On August 10th, 2023 HashiCorp, the company behind open source and open core projects such as Terraform, Vault, Nomad and Consul switched the license for Terraform and other software from the MPL to the Business Source License (v1.1), that is usually considered a non-open source license. That license contains a clause that prohibits companies from using Terraform if they offer a "competing" (to HashiCorp) product, where the definition of "competing" is so vague that many people in the community would rather stop using Terraform than get into legal troubles.
BSL 1.1 is a "source-available" license that allows copying, modification, redistribution, non-commercial use, and commercial use under specific conditions. Companies like Couchbase, Cockroach Labs, Sentry, and MariaDB, which developed this license in 2013, have switched to the BSL.

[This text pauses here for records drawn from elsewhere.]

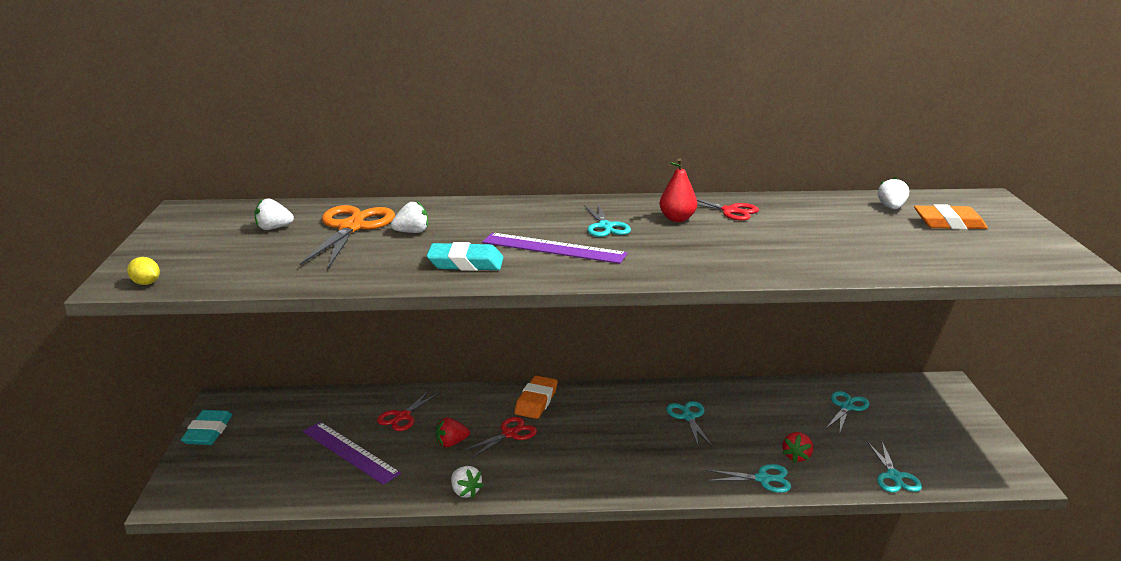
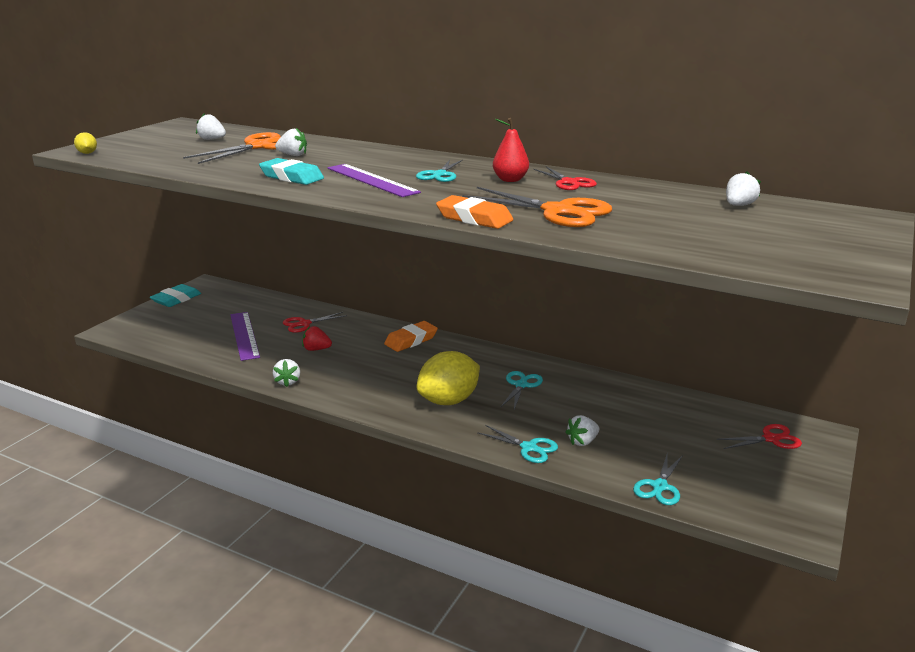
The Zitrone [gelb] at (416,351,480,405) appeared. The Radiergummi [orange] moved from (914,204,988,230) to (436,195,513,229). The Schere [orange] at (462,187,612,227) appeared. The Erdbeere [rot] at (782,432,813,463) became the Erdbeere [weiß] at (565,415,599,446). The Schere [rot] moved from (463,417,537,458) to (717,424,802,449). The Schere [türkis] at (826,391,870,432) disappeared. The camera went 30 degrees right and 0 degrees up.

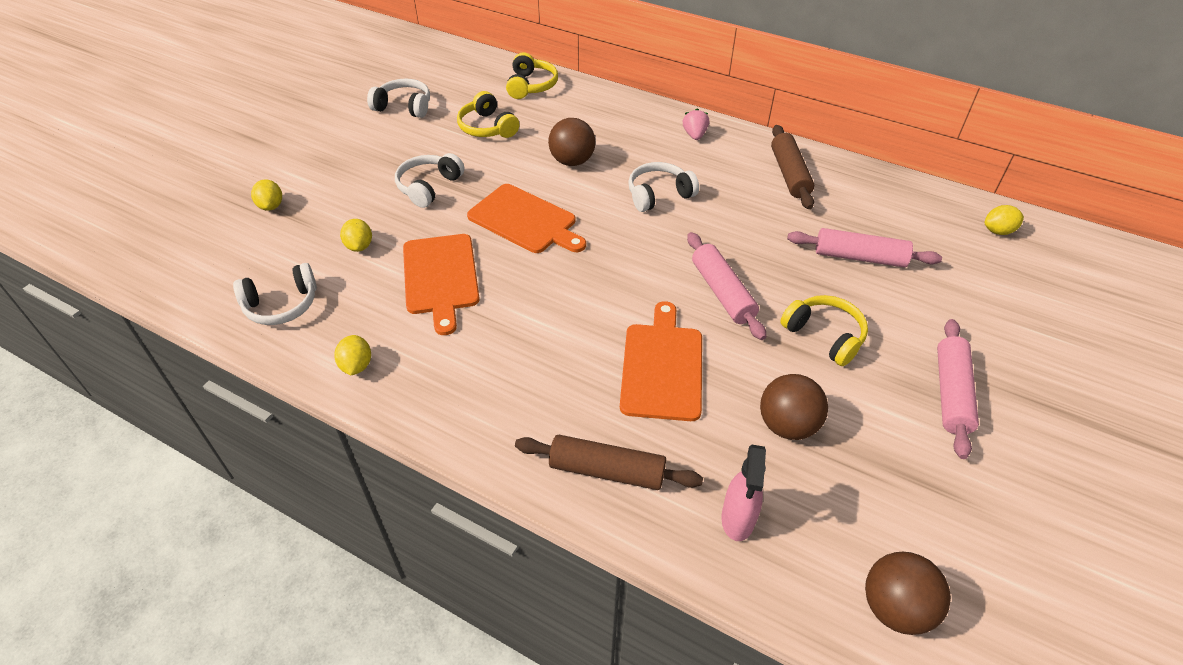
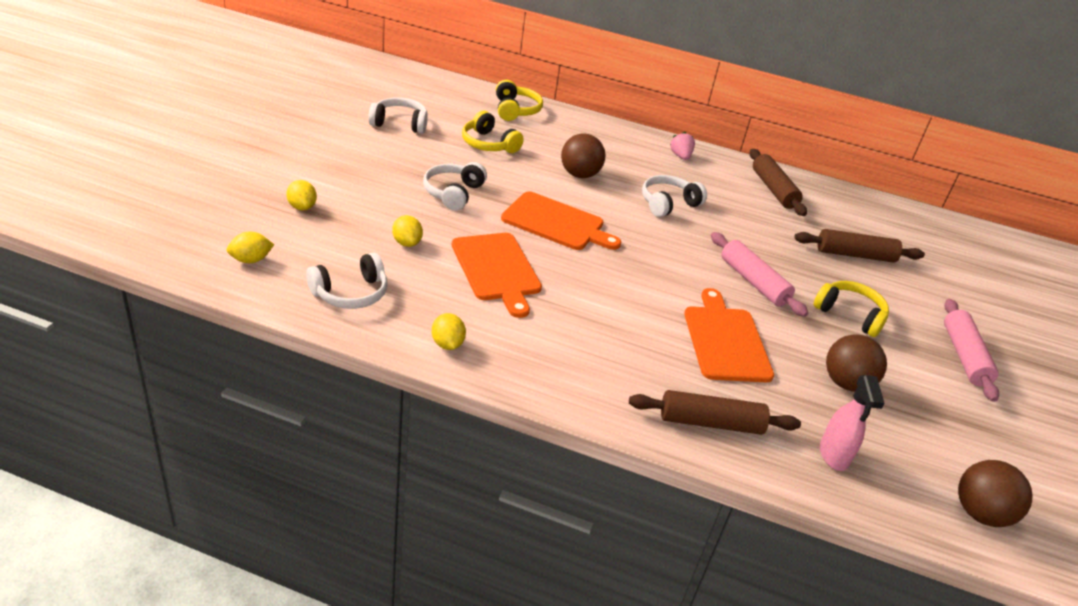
The Zitrone [gelb] moved from (985,205,1024,235) to (226,231,274,263). The Nudelholz [rosa] at (787,228,942,268) became the Nudelholz [braun] at (794,229,925,263). The camera went 15 degrees left and 10 degrees down.

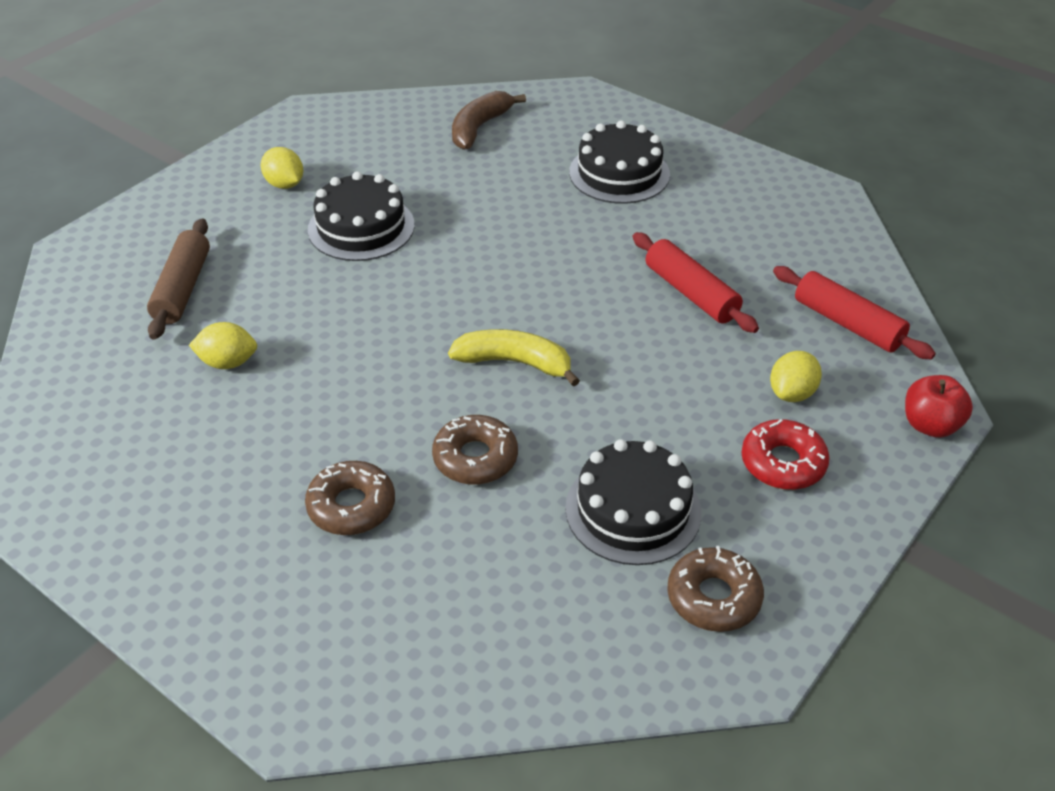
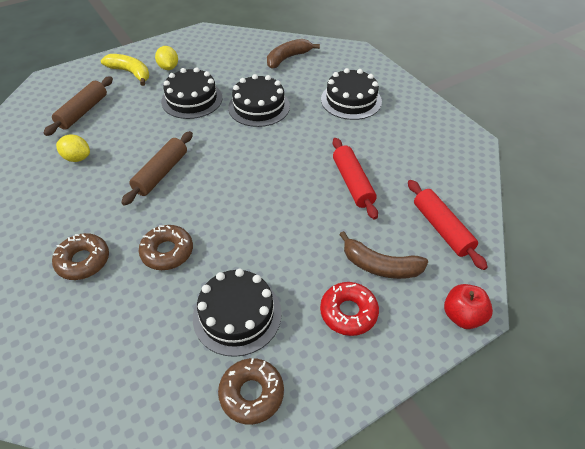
The Banane [gelb] moved from (448,329,580,387) to (101,54,149,86). The Nudelholz [braun] at (121,131,193,206) appeared. The Kuchen [schwarz] at (228,74,290,127) appeared. The Zitrone [gelb] at (770,351,822,402) was replaced by the Banane [braun] at (339,231,428,279). The camera went 20 degrees right and 5 degrees up.

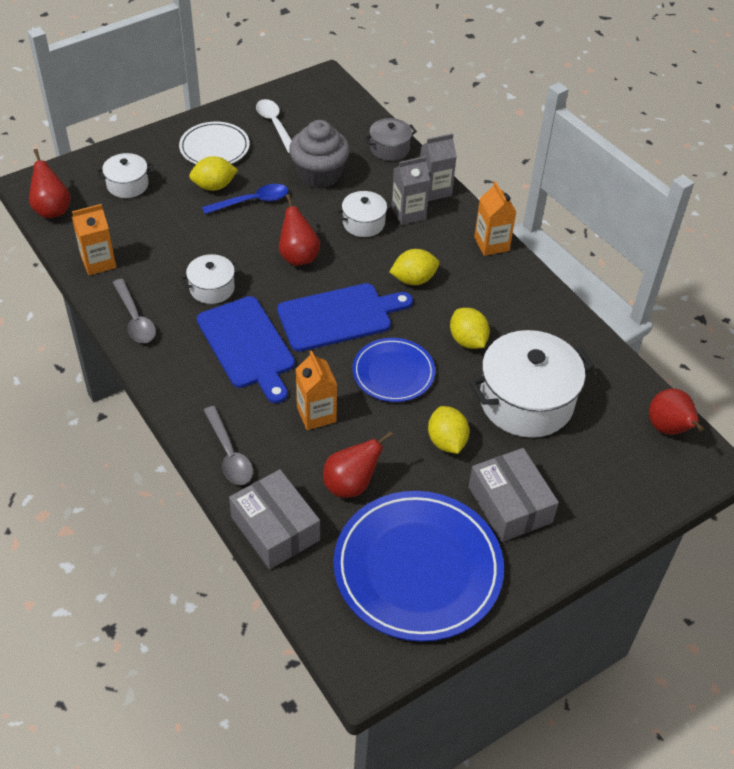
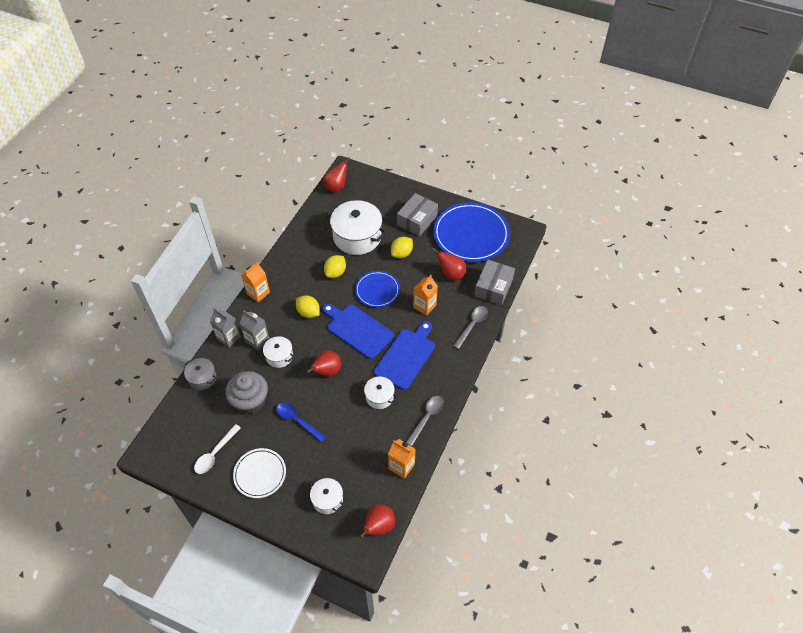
The Zitrone [gelb] at (189,156,238,191) disappeared. The camera went 120 degrees left and 5 degrees up.

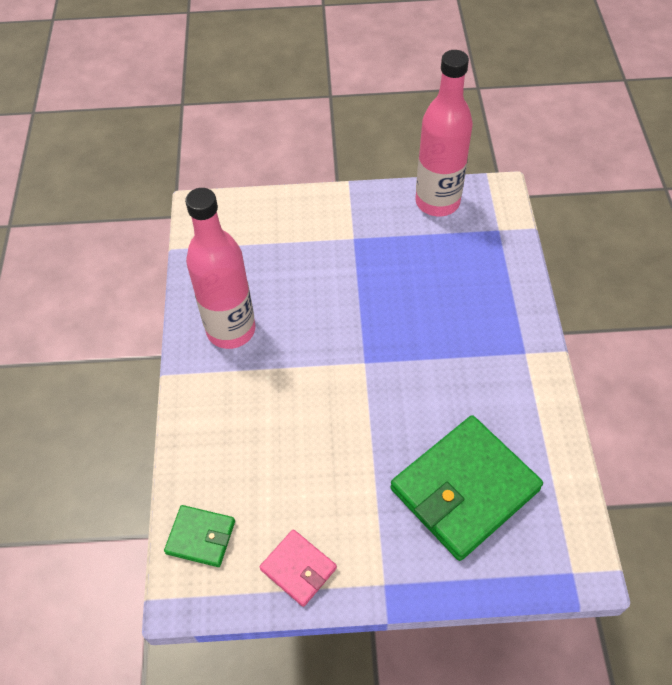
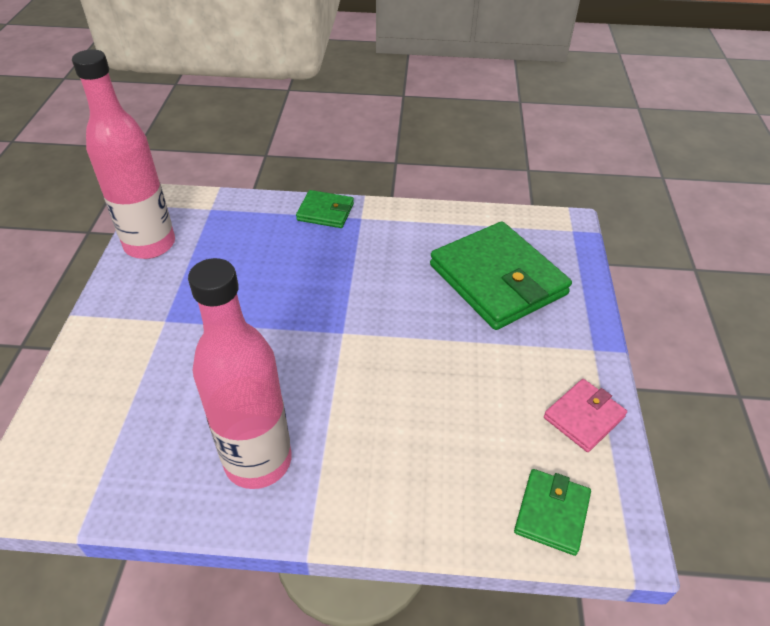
The Geldbörse [grün] at (296,190,354,228) appeared. The camera went 85 degrees left and 10 degrees down.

In a reaction to HashiCorp's move many companies, people and entities in the Infrastructure as Code (IaC) space have signed the OpenTF Manifesto lead by Gruntwork that has written their own Terraform Add-on called Terragrunt. Gruntwork CEO Yevgeniy Brinkman has followed up with a blog post called The future of Terraform must be open. Over 100 companies, 10 projects, and 400 individuals pledged their time and resources to keep Terraform open-source and appealed to HashiCorp to return Terraform to the community and revert the license change they were making for this project.